His hands shifted. His thumb caressed the side of her cheek as he relaxed his grip only enough to draw far enough back to look at her. And then at her lips.
They were belly to belly, hip to hip, and when he stroked her hair back from her teary eyes, suddenly every trembling nerve inside her realigned its focus enough for her to feel the stirring hardness of his cock now swelling to meet the heat between her legs. Her thighs twitched, an involuntary movement of their own, but an age-old one meant to hug and hold him. And in that moment, a second wave swept over her, every bit as powerful as the panic had been but infinitely more primal.
Cupping the back of her head, he kissed her, softly at first, almost reluctantly. But when her hesitant lips returned that kiss, the reluctance vanished. So did the softness. It melted away, much the same way she melted into him as his mouth turned ravishing. His hands on her body became demanding. No longer content to be stationary, they wandered, touching and caressing and spreading their heat everywhere. Up her back, down her bruised throat to her breasts. He cupped, then squeezed before his hungry hands dropped to catch her now grinding hips, pulling her full on the bulging hardness that tented his pants.

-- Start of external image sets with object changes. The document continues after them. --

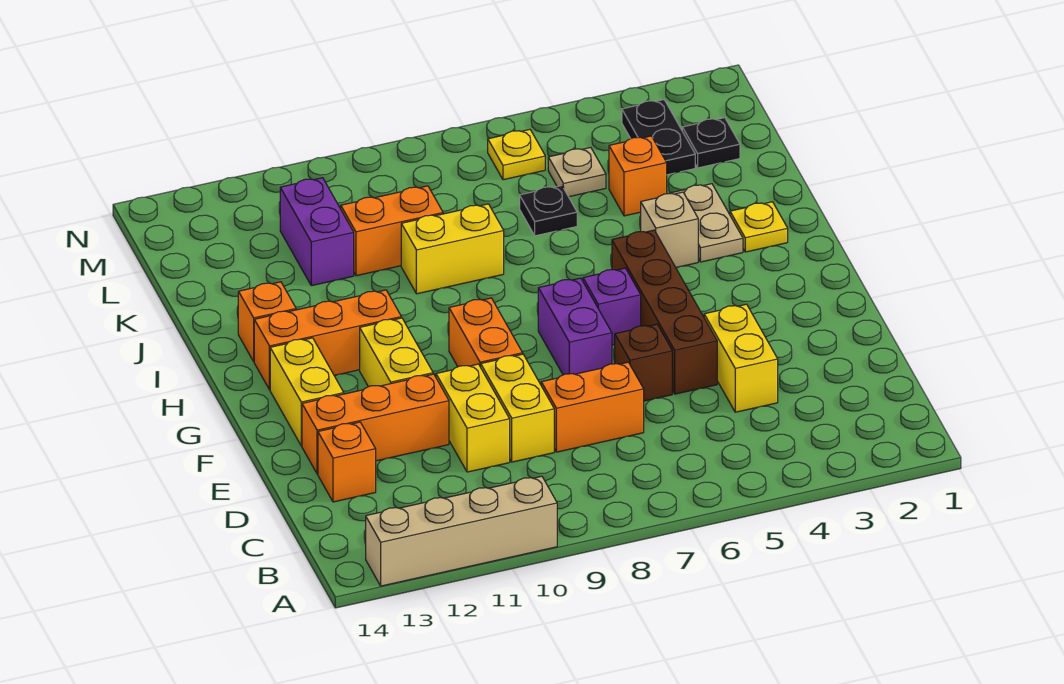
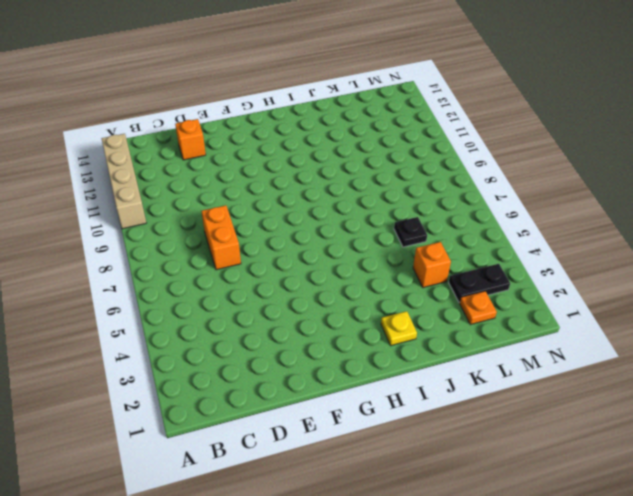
orange plate L2 level 1 -> black plate L2 level 1
none -> yellow brick D4:E4 level 1
none -> yellow brick D9:E9 level 1
none -> yellow brick D10:E10 level 1

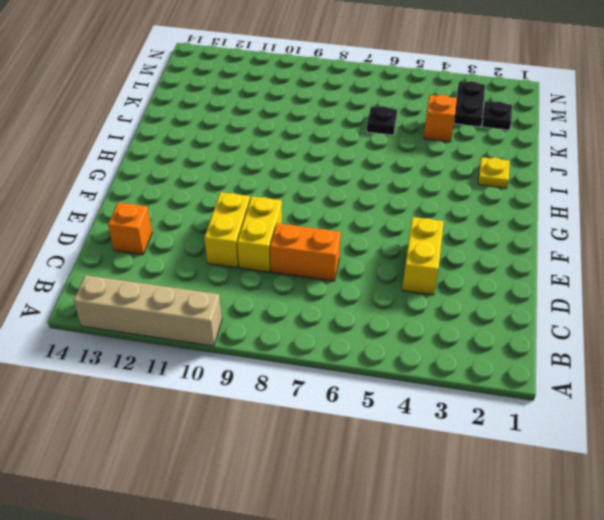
none -> brown brick E5:H5 level 1
none -> brown brick E6 level 1
none -> orange brick E11:E13 level 1

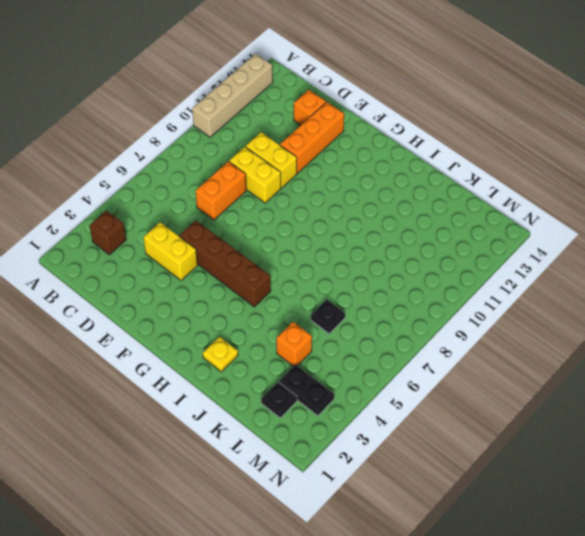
brown brick B3 level 1 -> brown brick E6 level 1
none -> purple brick F7:G7 level 1
none -> orange brick F9:G9 level 1
none -> yellow brick F11:G11 level 1

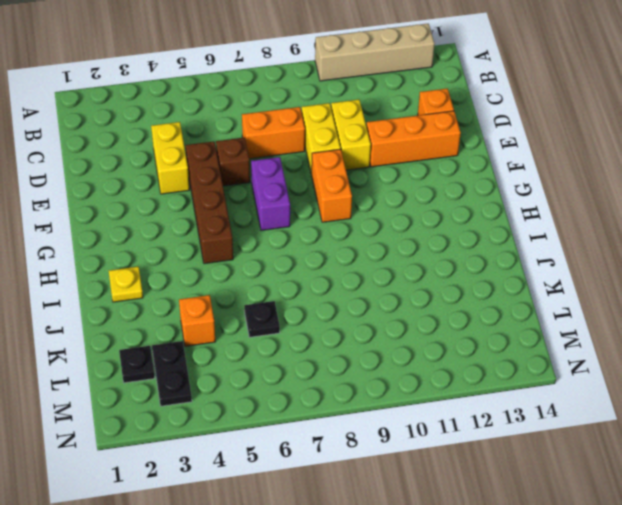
none -> yellow brick F11:G11 level 1
none -> yellow brick F13:G13 level 1
none -> purple brick G6 level 1

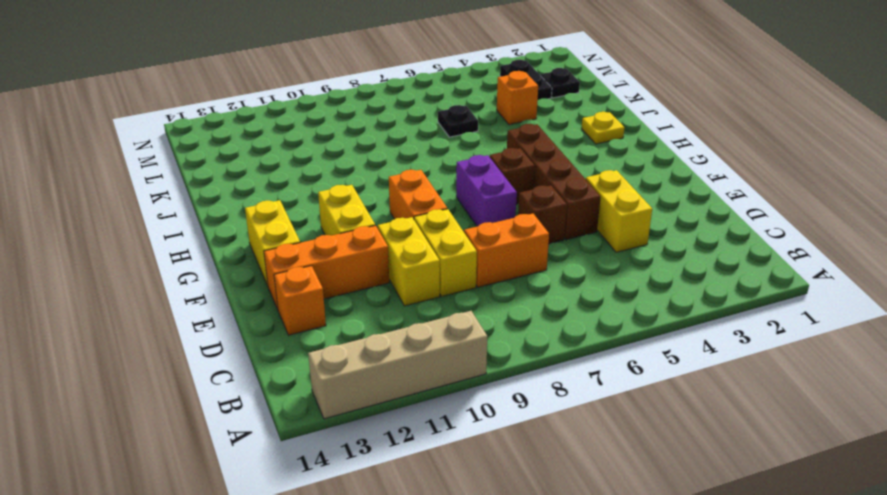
brown brick G6 level 1 -> purple brick G6 level 1
none -> orange brick H11:H13 level 1
none -> tan plate I3:J3 level 1
none -> tan brick I4 level 1

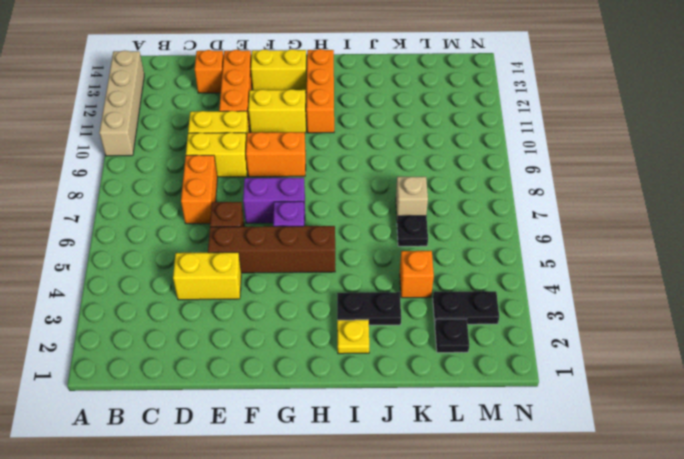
black plate I3:J3 level 1 -> tan plate I3:J3 level 1
tan brick K7 level 1 -> tan brick I4 level 1
none -> orange brick I13 level 1
none -> yellow brick J8:J9 level 1
none -> orange brick K9:K10 level 1

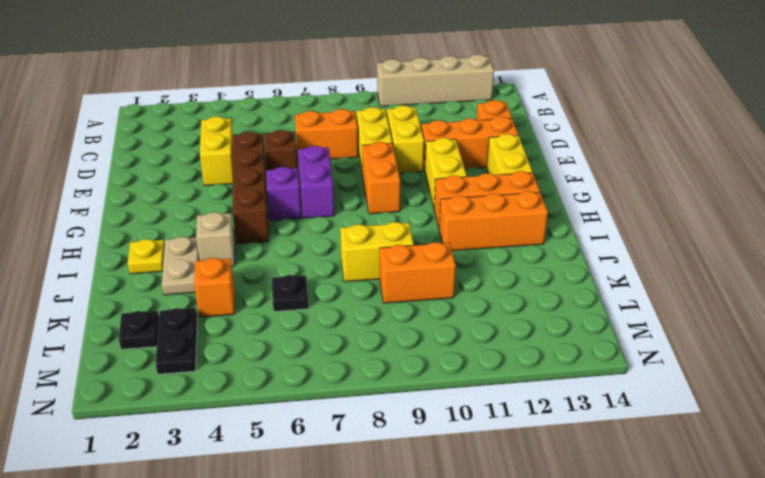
orange brick I11:I13 level 1 -> orange brick I13 level 1
none -> purple brick K11:L11 level 1
none -> tan plate L5 level 1
none -> yellow plate M6 level 1

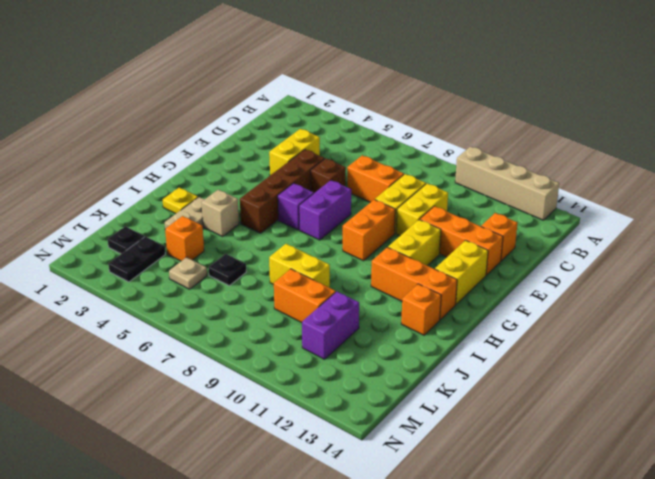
none -> yellow plate M6 level 1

She whimpered, fighting now not to break free of him, but to work a hand between them far enough to touch his imprisoned cock. She needed that hardness cupped in her palm, to squeeze him in return. She got only as far as his belt buckle before Draven rolled her under him there on the stairs. His shirt came off, though where it went she had no idea. His mouth was all Florrie knew. His mouth and the scalding heat of his kisses as he devoured her—from lips to chin to chest. He yanked her already torn dress apart, freeing her breasts from her corset to be consumed in the fire of his suckling mouth.